I am a bad, bad girl. I am a bad blogger and a bad friend. I apologize, seriously. But I just can't write these days...had it not been that I needed to update you all on Soul's condition, I wouldn't have written at all recently, and for that I really am sorry. It isn't that there aren't things happening here to write about, but for some reason, they all seem uninteresting to me, and I assume that they would have to seem that way to you all, too. However, I will give you all the monotone version of my life, which in reality is sort of the way I am living recently. No stereo, just monotone.
I am starting a new job on Tuesday, nothing that I am the least bit excited about, but it will help pay the bills until I find the THING that I want to do.
Bill had surgery on Friday, and you all wouldn't believe how good he looks and acts. There is color in his face that I have never EVER seen before and his eyes are actually sparkly. That's not too bad for a guy that just went through quad bypass open heart surgery, and he is 60 by the way, how many 60 year old men have sparkly eyes? Who knows how long he has been sick with this?
My youngest - Jordan - broke his ankle two weeks ago and cannot be on his foot at all until it heals. His employer promptly fired him. Bastards.
My middle kid-Craig- has moved to the city and has landed a new job, and I think he is actually excited about it. He won't start for another week, but he is doing well.
My oldest-Janelle- has split up with her boyfriend once again...and of course now she is pregnant. For the life of me, I cannot figure out young people anymore and this is all about to kill me. She is doing well however, and sees her specialty dr tomorrow, to find out if there is anything wrong with this baby. After her last experience, it just makes sense, although in my gut I think everything is fine, this time is completely different from the last, and she is acting like a perfectly normal, albeit emotional, pregnant woman. See, I told you she is acting normal.

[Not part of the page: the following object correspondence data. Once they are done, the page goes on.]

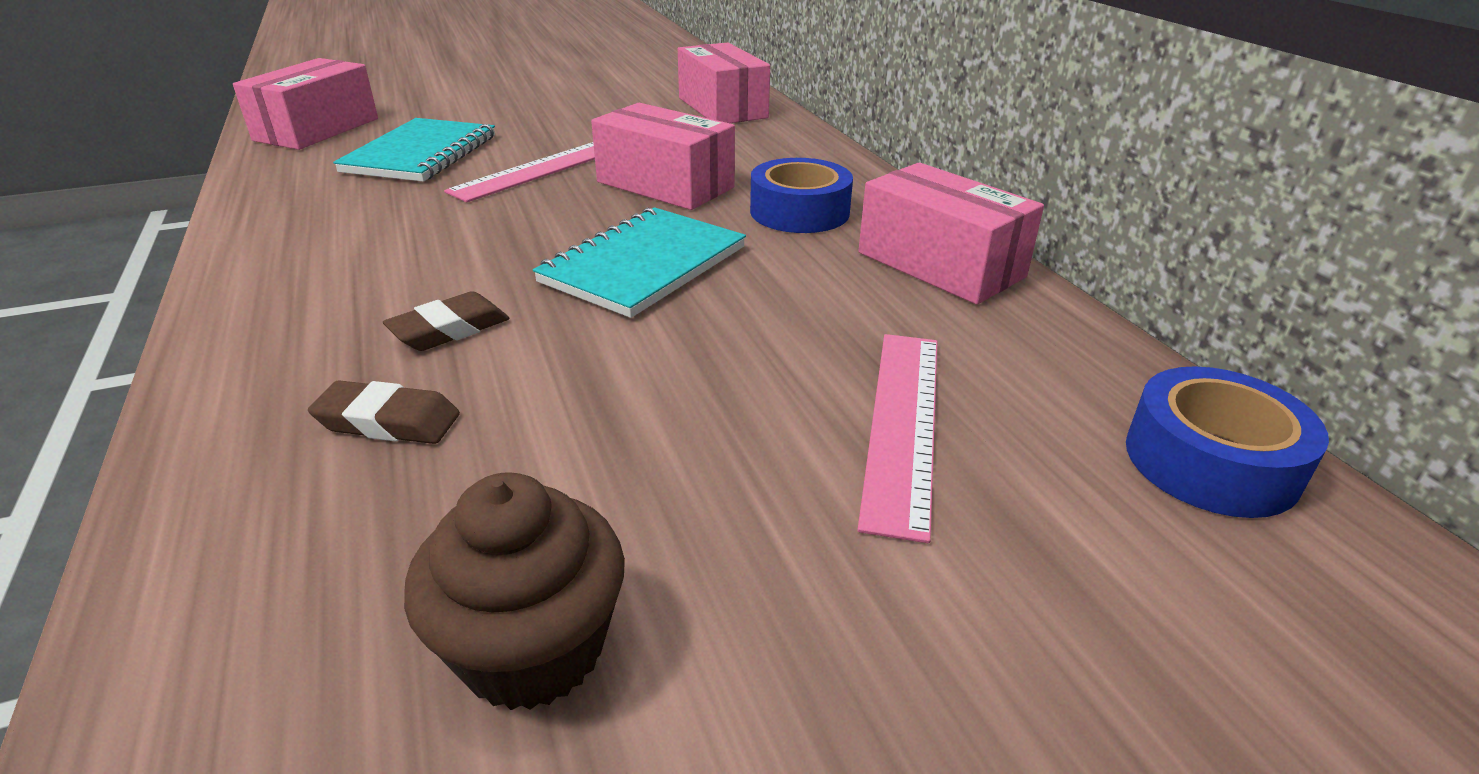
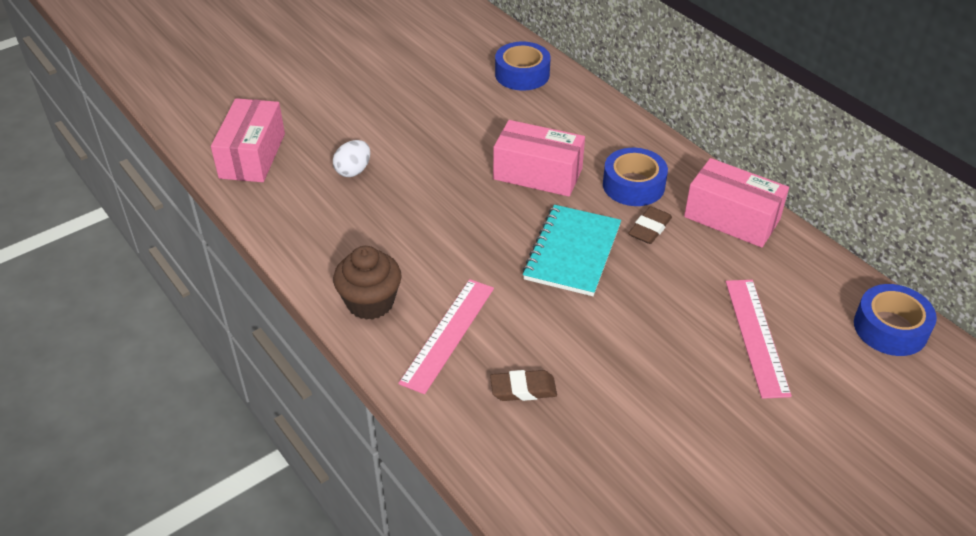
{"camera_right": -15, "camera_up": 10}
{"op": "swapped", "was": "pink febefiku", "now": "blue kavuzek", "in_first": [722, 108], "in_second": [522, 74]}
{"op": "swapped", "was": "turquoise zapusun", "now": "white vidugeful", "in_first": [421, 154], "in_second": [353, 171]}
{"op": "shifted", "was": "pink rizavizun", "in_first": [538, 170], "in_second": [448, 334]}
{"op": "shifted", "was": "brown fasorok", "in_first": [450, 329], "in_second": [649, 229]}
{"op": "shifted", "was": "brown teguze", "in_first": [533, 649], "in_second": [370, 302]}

Life here in the big city of Des Moines is moving along way too fast. Thanksgiving is just a few weeks away, and then Christmas is right on the heels of the turkey...ugh. Where has the time gone? What am I doing with my life? I did do one good deed today, Mark found a cell phone in the parking area near one of the clubs that we live next to, he brought it home and I contacted it's owner...well someone contacted it's owner, when they called it and I explained that I had the phone and would keep it safe...so I met the owner of the cell phone and she was quite happy that it was okay...I know how hard it is on young people to lose their phones, I have been through it with mine, and they feel like they have lost their whole lives. So, that is one thing I feel pretty good about.
And with that...I am out. I will certainly try to do better at posting and also reading, I honestly do miss you all. Later.